Dodd-Frank thresholds have ‘perverse effect,’ says acting comptroller

WASHINGTON — Acting Comptroller of the Currency Keith Noreika on Thursday called for steps to ease the asset thresholds that determine whether banks are subject to certain provisions of the Dodd-Frank Act.

In prepared remarks to a meeting of bankers in Dallas, Noreika said “arbitrary thresholds often have the perverse effect of acting as competitive barriers.”

Dodd-Frank established a much-criticized $50 billion asset cutoff. Banks above that marker must follow a heightened supervision program run through the Federal Reserve, including expanded stress tests, and submit living wills, among other requirements.

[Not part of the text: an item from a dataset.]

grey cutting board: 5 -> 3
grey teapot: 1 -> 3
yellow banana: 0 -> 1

The law also set a $10 billion threshold for other requirements, including supervision by the Consumer Financial Protection Bureau and a simpler stress test procedure.

Keith Noreika
Keith Noreika, acting Comptroller of the Currency, listens during a Senate Banking Committee hearing in Washington, D.C., U.S., on Thursday, June 22, 2017. Top U.S. banking regulators are sprinting to ease the Volcker Rule, stress tests and other constraints on Wall Street after the Trump administration issued a long list of proposals last week for rolling back post-crisis financial rules. Photographer: Andrew Harrer/Bloomberg

Noreika said the thresholds artificially affect banks’ growth strategies, motivating banks either to stay below the cutoff or to grow more aggressively than they would otherwise.

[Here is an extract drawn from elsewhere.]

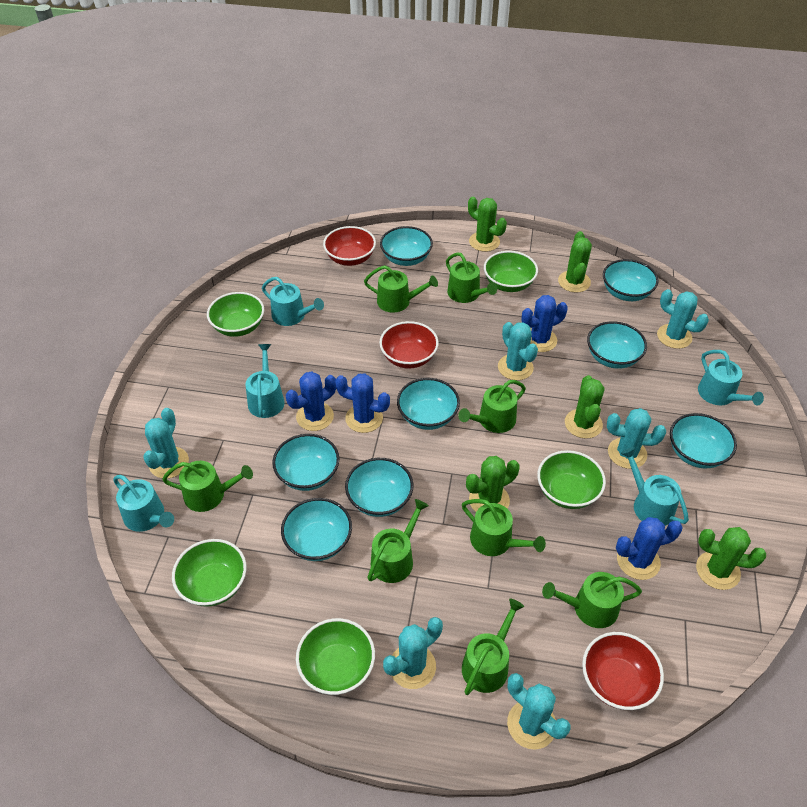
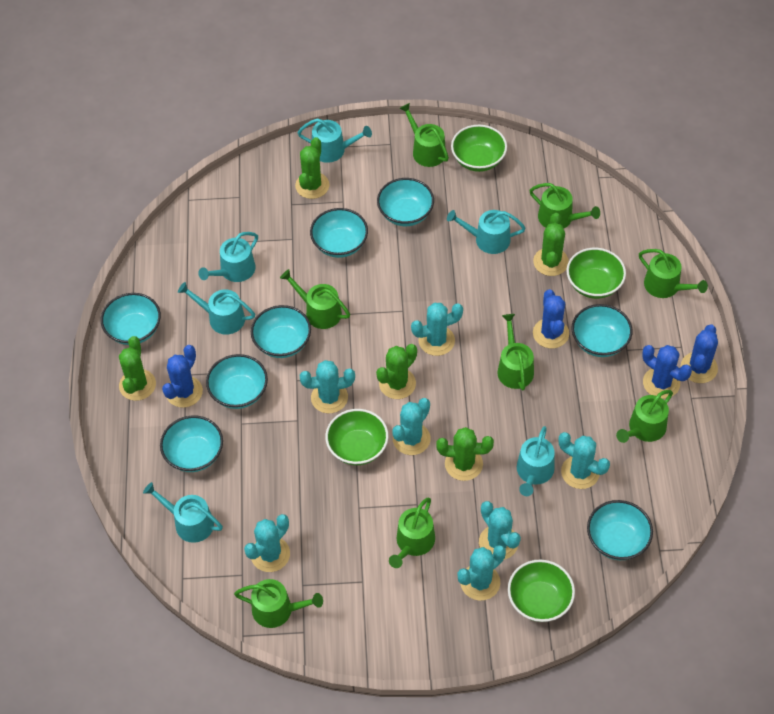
green bowl: 5 -> 4
red bowl: 3 -> 0
turquoise cactus: 6 -> 7
turquoise watering can: 5 -> 6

“We see … phenomena in which banks want to stay at $9 billion or $49 billion because they would incur additional costs and unwelcome scrutiny merely crossing that threshold. In practice what we see are banks either remaining below the threshold or leaping far beyond the threshold,” Noreika said.

“So rather than becoming an $11 billion bank, the incentive is to rapidly scale to $20 billion or $30 billion to offset the increased cost just north of the threshold. That’s an artificial reason to grow so quickly and could present operational and other risk issues for banks that do.”

Noreika highlighted the Dodd-Frank measure requiring annual stress tests for all banks with more than $10 billion. The Treasury Department’s recent “core principles” report for reforming regulatory policy recommended raising that stress test threshold to $50 billion, and allowing regulators to further adjust the cutoff for institutions above the higher mark.

“In certain circumstances, the burden of annual stress testing, particularly in accordance with prescriptive statutory requirements, is not commensurate with the systemic risks presented by an institution,” he said. “There is tremendous diversity in the business models of banks around $10 billion, and regulators need the ability and authority to tailor their supervision to the unique risks presented by individual banks.”

Noreika said one option is for Congress to authorize regulators to tailor the stress testing requirement by regulation “without regard to an asset threshold.”

“This approach would avoid the potential for over- and underinclusiveness associated with fixed asset thresholds,” he said.